Cada pocas páginas una carcajada, un momento de sentirte mal contigo mismo, la duda sobre si sentir lástima o asco por el protagonista. Lo mejor de un buen relato complejo es que no hay buenos ni malos: solo gente gris. Y Cornelius nunca sabe si actúa como lo hace por necedad, por ser dubitativo, por mala persona o por esa humanidad que uno solo puede encontrar en un perro de tebeo.

No creáis, por la fabulosa portada que le han dedicado en Apa-Apa (donde lo podéis encontrar por 33 euros que, francamente, vais a amortizar con creces) que ‘Cornelius’ es una obra infantil o, aún más rancio, que por ser un cómic es para todos los públicos. Sin necesidad de escenas turbias o sexo explícito, este tebeo es profundamente adulto, una historia que solo se podía contar en viñetas. En una época en la que las sorpresas están medidas casi de forma algorítmica, hay algo en la obra de Marc Torices que no encontrarás en ninguna otra: originalidad y creatividad desbordantes.

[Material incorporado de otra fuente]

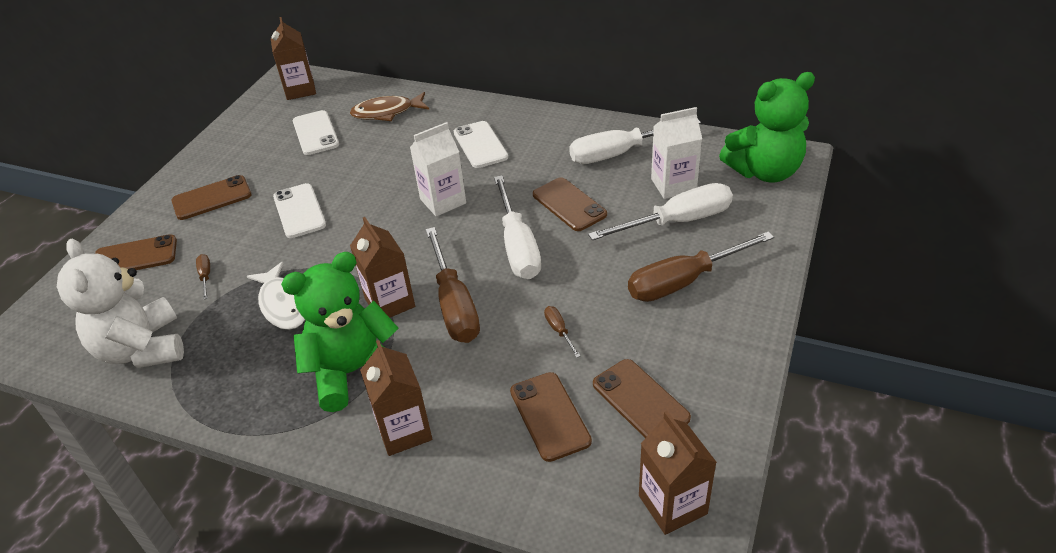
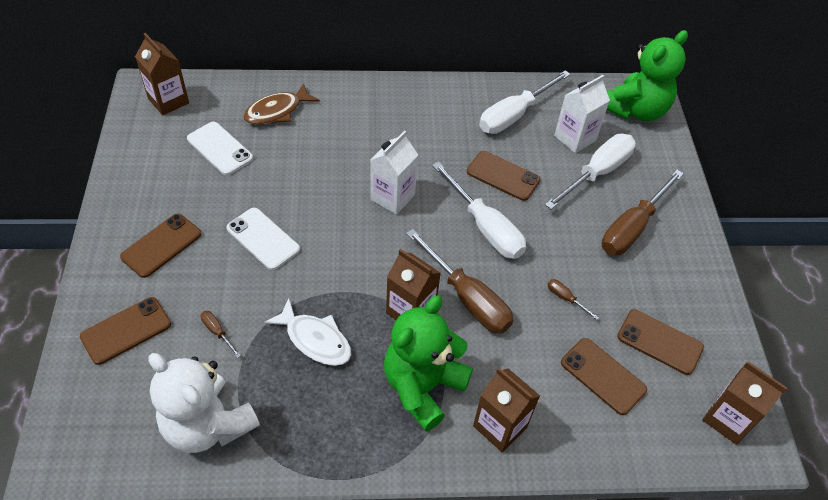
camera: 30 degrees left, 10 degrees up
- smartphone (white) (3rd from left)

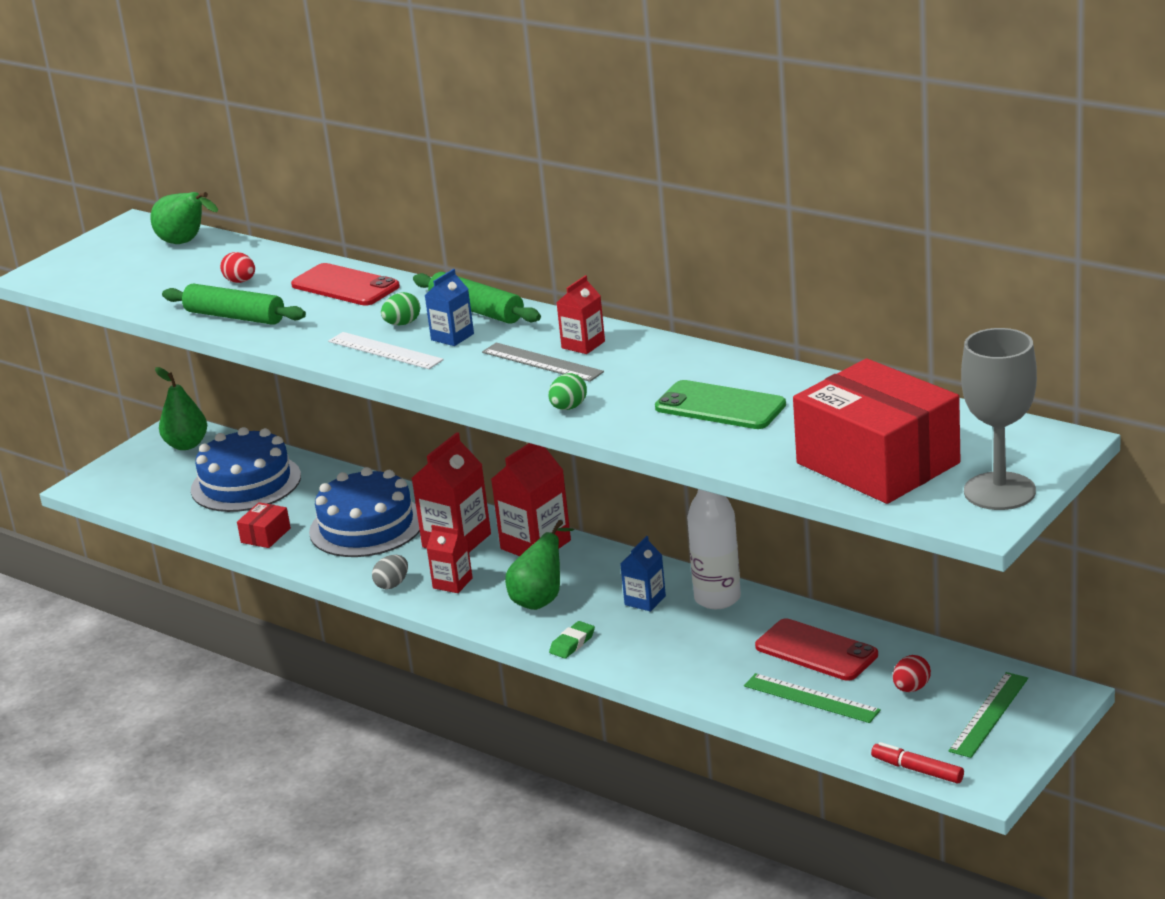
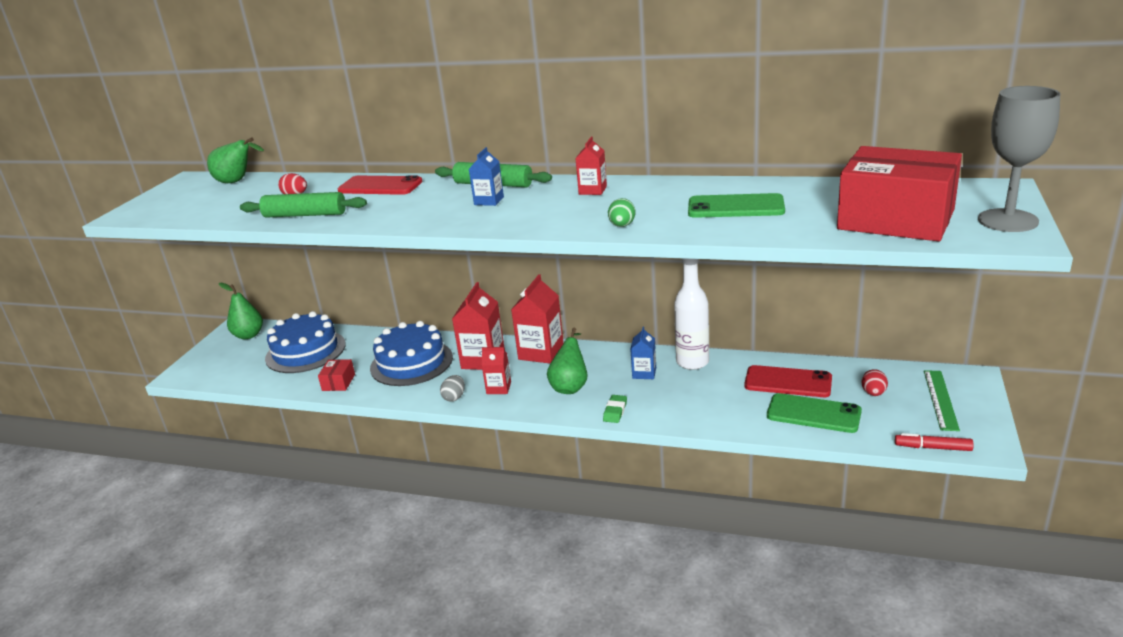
camera: 20 degrees left, 0 degrees up
- straightedge (white)
- egg shape (green) (1st from left)
- straightedge (gray)
~ straightedge (green) (1st from left) to smartphone (green) (2nd from left)

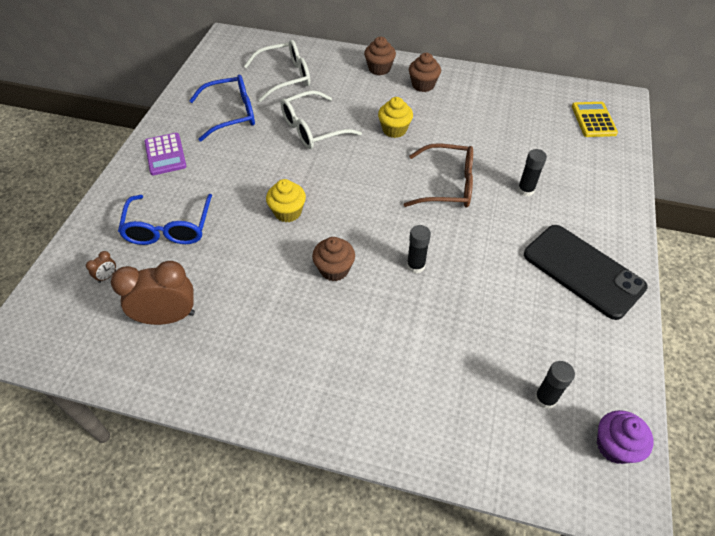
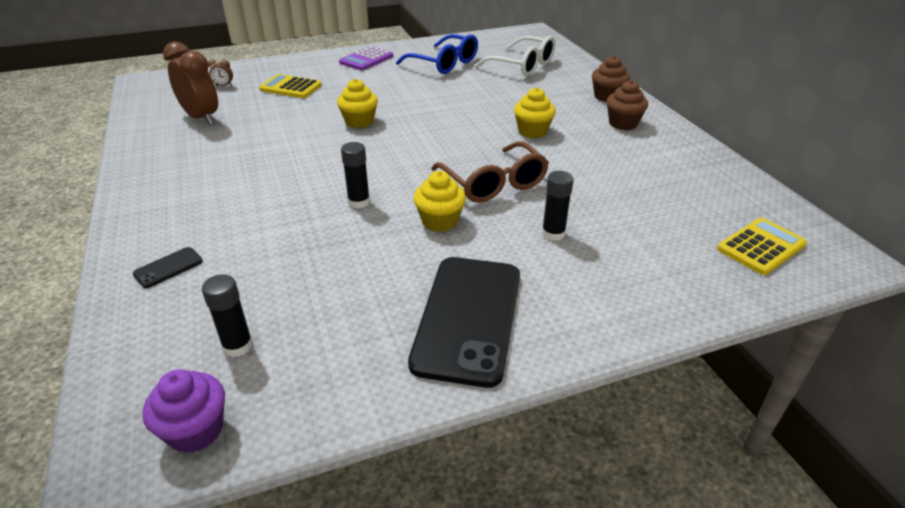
camera: 55 degrees right, 15 degrees down
- glasses (white) (2nd from left)
- cupcake (russet) (1st from left)
+ smartphone (black) (1st from left)
+ cupcake (golden) (2nd from left)
~ glasses (cobalt) (1st from left) to calculator (golden) (1st from left)

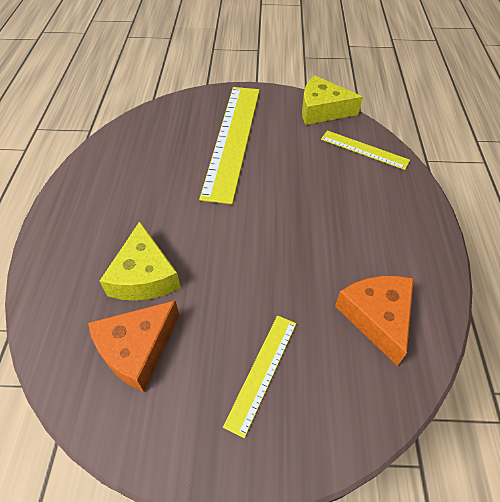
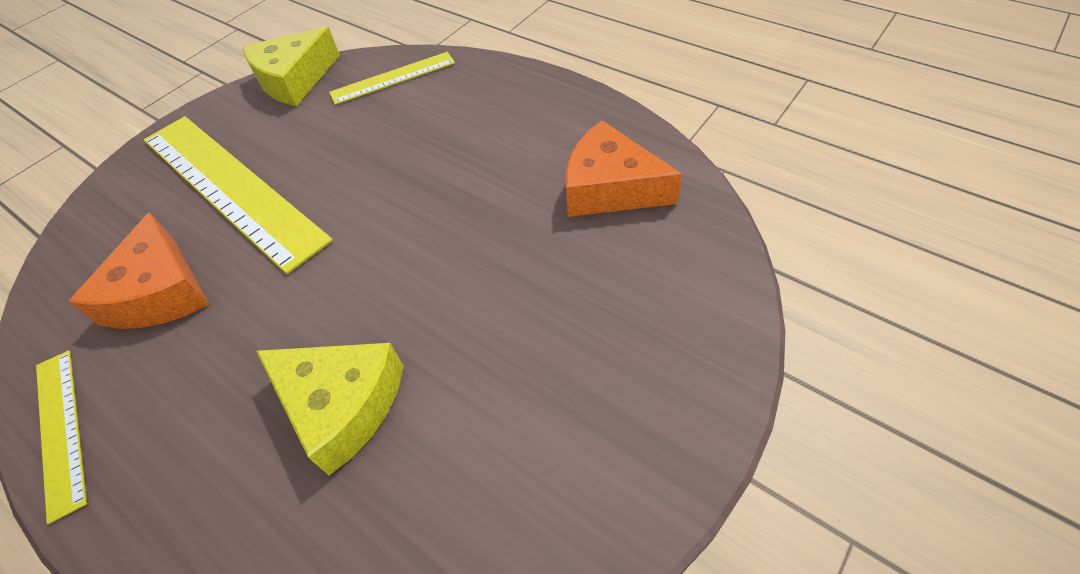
camera: 50 degrees left, 0 degrees up
~ piece of cheese (orange-coloured) (1st from left)
~ straightedge (golden) (2nd from left in the first image) to straightedge (golden) (1st from left)

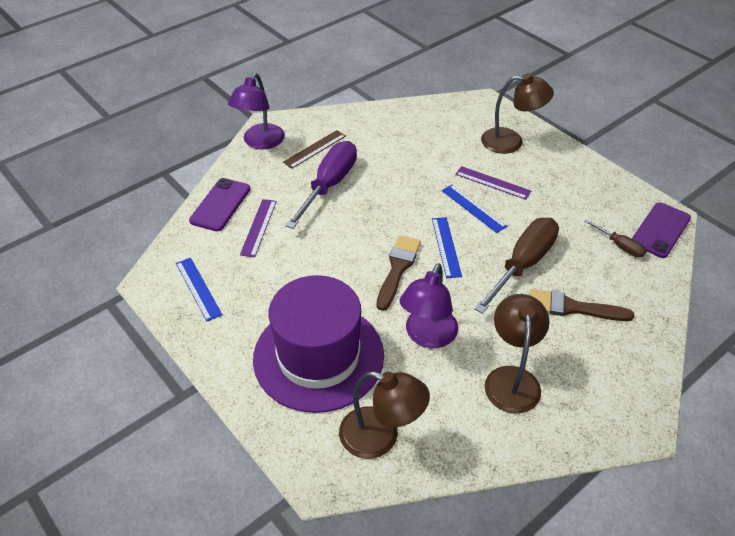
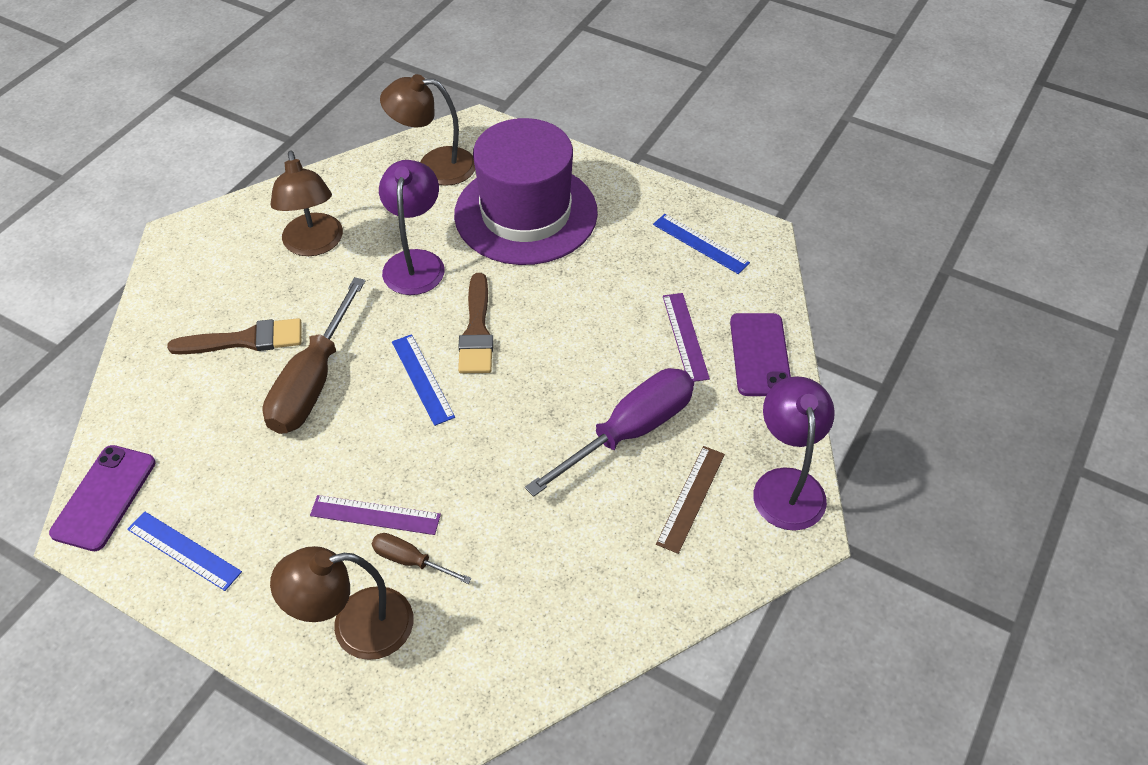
camera: 160 degrees right, 5 degrees up
~ straightedge (cobalt) (3rd from left in the first image) to straightedge (cobalt) (1st from left)
~ screwdriver (russet) (2nd from left)
~ screwdriver (violet) 135 degrees counterclockwise

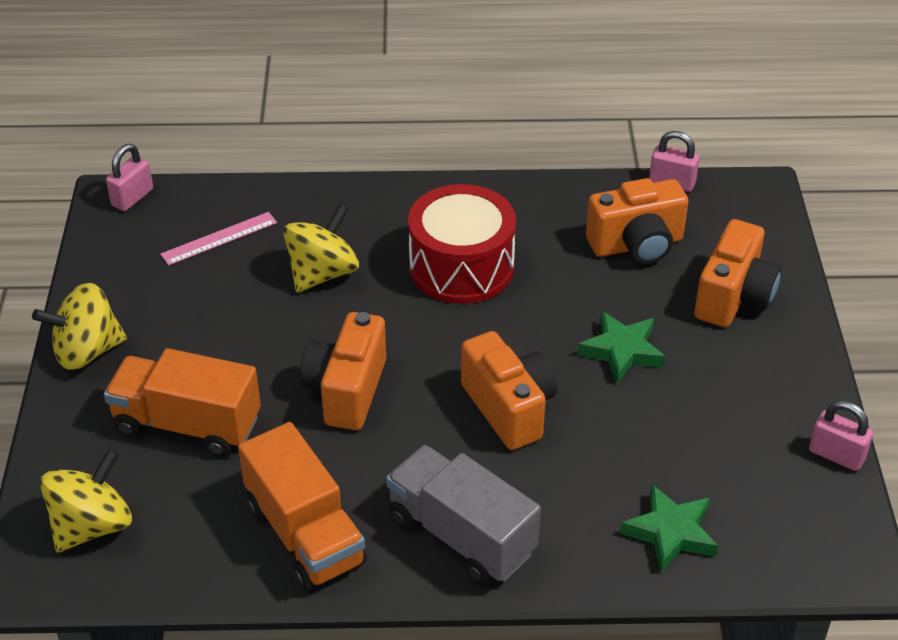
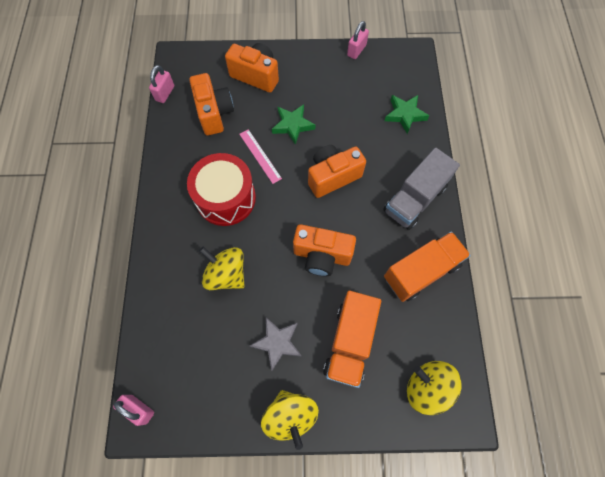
camera: 90 degrees left, 25 degrees up
+ five-pointed star (gray)
~ straightedge (pink)

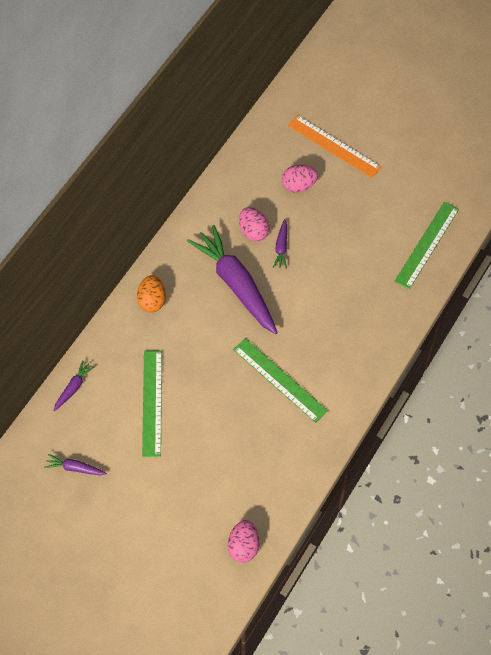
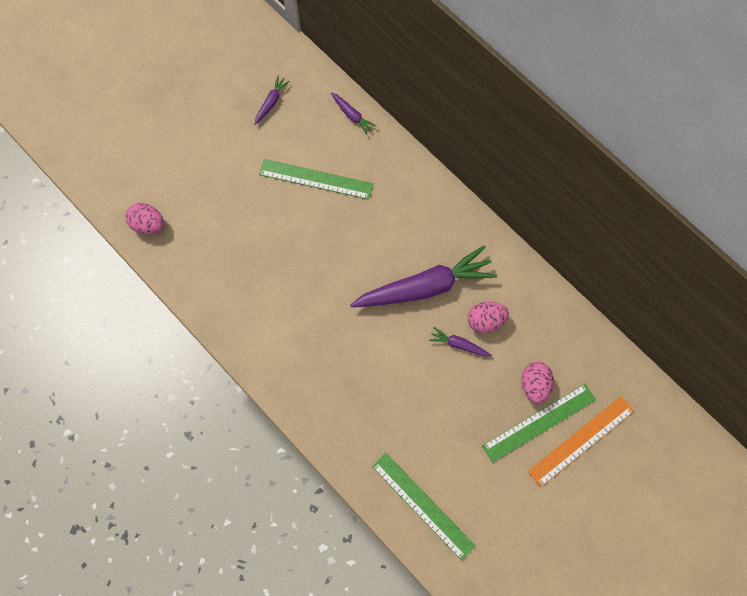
camera: 105 degrees right, 10 degrees up
- egg shape (orange-coloured)
~ straightedge (green) (2nd from left in the first image) to straightedge (green) (3rd from left)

Un trabajo de ocho años titánico, artesanal y consciente de que el mundo de la cultura español no es capaz de apreciar el cómic como un arte a la altura del cine o la pintura. Pero debería: ‘La alegre vida del triste perro Cornelius’ es una obra maestra y un punto de inflexión en la historia de la literatura española moderna, un cómic que revisitar una y otra vez, admirar su ejercicio estilístico, su capacidad narrativa y su absoluta libertad, tan refrescante como emotiva. En 2035 seguiremos hablando de ‘Cornelius’. Y lo tendrá más que merecido.